Она только что выползла из душной пасти метро. На тротуаре была вязкая каша, а по проезжей части было удобно, да и машин вечером мало. Редкие прохожие спешили с работы. Проводив взглядом завернутую в шарф старушку, Даша попыталась отгадать профессию женщины, идущей впереди. Идей не было никаких, но внезапно голова стала тяжелая. Мысли вяло расползались, оставляя после себя какую-то ватную пустоту.

Неожиданно из подворотни вылетел мальчишка лет двенадцати. Он так размахивал портфелем, что было непонятно, какая сила удерживает его на ногах? А еще он что-то пел или бормотал вслух. Казалось, улица принадлежит ему, и он ничего не боится и не стесняется. Сходу он налетел на скамейку, громко кукарекнул и потом заорал во весь голос: «Давайте жить дружно!» Это было так смешно, что Даша догнала его и заглянула в лицо. Мальчишка нисколько не смутился: «Здрасьте!» — и, сделав себе подножку, плюхнулся в сугроб.

Он сидел и улыбался так открыто и озорно, что Даша тоже рассмеялась. Мальчугана это только раззадорило, — последовала целая серия гримас, и она просто зашлась от хохота. И тут что-то больно резануло внизу живота, потемнело в глазах, и она шлепнулась в тот же сугроб. Боль была такая сильная, что выдавить из себя хоть слово оказалось невозможно.

— Что с вами, тетенька? — Испуганно наклонился парнишка. — А часы у вас есть? — Почему-то спросил он. — Есть?

— Есть, — ничего не соображая, Даша сняла часы и протянула ему.

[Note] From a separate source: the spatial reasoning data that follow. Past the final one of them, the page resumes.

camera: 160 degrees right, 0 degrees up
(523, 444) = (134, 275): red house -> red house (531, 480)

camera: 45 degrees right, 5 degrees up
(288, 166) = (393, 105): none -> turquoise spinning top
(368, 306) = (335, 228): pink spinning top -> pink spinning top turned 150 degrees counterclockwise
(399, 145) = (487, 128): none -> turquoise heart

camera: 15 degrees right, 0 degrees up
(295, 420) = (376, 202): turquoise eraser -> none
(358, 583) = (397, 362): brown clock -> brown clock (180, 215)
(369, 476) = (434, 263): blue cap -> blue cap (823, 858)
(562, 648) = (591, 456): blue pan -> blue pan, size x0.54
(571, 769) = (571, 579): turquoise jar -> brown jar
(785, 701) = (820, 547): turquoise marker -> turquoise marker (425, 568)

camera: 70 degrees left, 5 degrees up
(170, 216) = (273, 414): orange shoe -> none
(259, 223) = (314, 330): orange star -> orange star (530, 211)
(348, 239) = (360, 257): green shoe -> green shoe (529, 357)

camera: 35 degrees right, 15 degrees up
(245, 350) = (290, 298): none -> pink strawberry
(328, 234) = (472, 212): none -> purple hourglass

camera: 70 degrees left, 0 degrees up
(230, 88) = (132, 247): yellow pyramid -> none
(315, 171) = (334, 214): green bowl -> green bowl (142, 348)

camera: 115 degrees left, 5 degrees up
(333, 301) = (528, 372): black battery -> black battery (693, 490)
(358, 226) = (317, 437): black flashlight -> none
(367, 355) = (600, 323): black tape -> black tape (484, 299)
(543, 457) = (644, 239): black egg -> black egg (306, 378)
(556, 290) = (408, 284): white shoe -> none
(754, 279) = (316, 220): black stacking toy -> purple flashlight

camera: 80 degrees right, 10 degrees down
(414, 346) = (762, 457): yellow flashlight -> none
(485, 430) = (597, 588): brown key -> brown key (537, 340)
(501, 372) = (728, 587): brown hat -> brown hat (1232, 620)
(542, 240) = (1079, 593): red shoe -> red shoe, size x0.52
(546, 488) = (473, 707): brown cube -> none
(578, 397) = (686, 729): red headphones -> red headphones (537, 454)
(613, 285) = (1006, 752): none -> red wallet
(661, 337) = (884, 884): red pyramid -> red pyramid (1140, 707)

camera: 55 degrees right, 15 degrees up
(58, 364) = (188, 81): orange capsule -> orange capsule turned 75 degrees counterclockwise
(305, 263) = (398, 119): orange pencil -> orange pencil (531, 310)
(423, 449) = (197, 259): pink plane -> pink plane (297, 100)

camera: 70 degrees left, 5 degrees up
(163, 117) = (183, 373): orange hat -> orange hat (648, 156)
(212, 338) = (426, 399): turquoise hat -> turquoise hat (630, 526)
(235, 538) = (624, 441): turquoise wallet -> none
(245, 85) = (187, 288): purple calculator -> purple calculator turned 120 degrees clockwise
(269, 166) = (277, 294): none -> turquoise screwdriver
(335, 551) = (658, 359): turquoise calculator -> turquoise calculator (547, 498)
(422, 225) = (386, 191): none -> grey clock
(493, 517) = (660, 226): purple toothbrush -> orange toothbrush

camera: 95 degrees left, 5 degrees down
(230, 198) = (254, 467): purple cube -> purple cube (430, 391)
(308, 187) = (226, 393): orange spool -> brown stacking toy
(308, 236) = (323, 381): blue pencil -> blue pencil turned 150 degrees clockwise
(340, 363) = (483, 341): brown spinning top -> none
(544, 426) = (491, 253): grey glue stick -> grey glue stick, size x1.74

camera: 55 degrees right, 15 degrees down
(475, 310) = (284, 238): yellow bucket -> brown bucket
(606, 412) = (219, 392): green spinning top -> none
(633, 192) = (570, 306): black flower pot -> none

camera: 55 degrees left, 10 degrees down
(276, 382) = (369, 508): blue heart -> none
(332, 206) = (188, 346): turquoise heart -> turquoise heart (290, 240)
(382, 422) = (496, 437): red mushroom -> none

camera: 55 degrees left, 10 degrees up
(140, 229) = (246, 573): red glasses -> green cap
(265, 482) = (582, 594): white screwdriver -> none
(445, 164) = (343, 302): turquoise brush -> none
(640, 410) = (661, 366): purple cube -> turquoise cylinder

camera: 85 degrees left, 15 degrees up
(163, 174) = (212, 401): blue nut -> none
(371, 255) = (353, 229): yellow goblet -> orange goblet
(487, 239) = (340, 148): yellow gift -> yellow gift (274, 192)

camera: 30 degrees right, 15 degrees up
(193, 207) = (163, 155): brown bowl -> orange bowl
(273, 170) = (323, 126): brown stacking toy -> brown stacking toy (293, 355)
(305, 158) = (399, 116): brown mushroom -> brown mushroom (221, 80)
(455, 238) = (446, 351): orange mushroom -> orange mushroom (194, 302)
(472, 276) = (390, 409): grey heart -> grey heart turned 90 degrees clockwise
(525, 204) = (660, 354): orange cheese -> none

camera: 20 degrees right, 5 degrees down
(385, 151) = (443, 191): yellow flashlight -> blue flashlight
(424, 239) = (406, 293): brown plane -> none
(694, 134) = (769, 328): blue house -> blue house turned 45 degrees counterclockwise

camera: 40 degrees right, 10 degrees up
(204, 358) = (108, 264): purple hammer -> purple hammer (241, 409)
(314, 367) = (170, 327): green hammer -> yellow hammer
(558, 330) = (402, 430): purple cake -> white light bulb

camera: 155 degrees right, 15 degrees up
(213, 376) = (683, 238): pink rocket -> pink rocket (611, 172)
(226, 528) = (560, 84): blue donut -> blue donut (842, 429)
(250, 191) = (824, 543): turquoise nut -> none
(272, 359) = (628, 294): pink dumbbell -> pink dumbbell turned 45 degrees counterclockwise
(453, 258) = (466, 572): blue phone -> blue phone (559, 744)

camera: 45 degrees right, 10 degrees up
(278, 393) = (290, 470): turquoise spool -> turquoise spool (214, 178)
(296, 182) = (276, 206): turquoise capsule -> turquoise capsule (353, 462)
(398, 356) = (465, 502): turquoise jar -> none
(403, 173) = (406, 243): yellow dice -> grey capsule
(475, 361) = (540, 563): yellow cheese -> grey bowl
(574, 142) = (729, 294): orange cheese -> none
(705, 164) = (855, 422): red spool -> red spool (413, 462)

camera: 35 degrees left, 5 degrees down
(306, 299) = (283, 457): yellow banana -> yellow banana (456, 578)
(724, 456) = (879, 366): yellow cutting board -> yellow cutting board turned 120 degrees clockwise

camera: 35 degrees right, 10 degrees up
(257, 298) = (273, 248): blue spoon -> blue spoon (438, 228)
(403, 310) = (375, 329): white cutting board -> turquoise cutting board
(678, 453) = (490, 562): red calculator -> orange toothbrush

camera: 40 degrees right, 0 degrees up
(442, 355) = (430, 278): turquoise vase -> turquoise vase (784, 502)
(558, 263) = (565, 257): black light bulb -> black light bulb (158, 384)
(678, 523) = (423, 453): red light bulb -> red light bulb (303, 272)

— Тетенька, — он как-то внимательно поглядел на нее, — а-а, это у вас лялька бьется. Я знаю, у меня мамка так сеструху родила. Это хорошо. Вы только не бойтесь.

Часы упали на снег. Он поднял их и по-хозяйски застегнул ремешок на ее руке.

— Лучше девку, попомните, — хлопот меньше.

Даша смотрела на испуганное и странно мудрое лицо маленького мужичка. Теплота и радость заполнили ее сердце, — удивительное ощущение, когда не нужны подарки и совсем не обязательны солнечные дни. Непостижимое и прекрасное состояние необыкновенной легкости, невесомости, когда все равно — идет ли снег, дует ли ветер…

Ты открыта. Для тебя не существует преград, и всякая трудность кажется легко преодолимой. Даша целовала смеющегося мальчугана, что-то говорила, плакала…

— Только вы, тетенька, осторожнее, — тяжелого не понимайте и вообще…

— Спасибо тебе…

Она бежала домой, а казалось — летела.

Есть! Есть, есть… Боялась, никому не верила, а мальчишке поверила.

Была зима.

— Я люблю зиму-у!..

В снежной пелене незаметно подкрался вечер. Тротуар исчез, и остался только темный квадрат окна.

— Я еще люблю зиму… Я еще люблю зиму? Зиму? — Мокрый воротник черной водолазки сдавил шею. — Неужели сейчас зима? — Даша отодвинула воротник, — стало трудно дышать. — Как же так, я ведь не купила Катьке сапоги… — Она открыла глаза и наткнулась на занавешенное черным платком зеркало, и чтобы не завыть, уткнулась в подушку, скрипнув зубами.

— Плачь! Плачь, Дашка. — Помреж дохнул перегаром и неловко погладил ее по голове.

— Как проводница в том поезде! — Закричала Даша и стала биться головой об стену.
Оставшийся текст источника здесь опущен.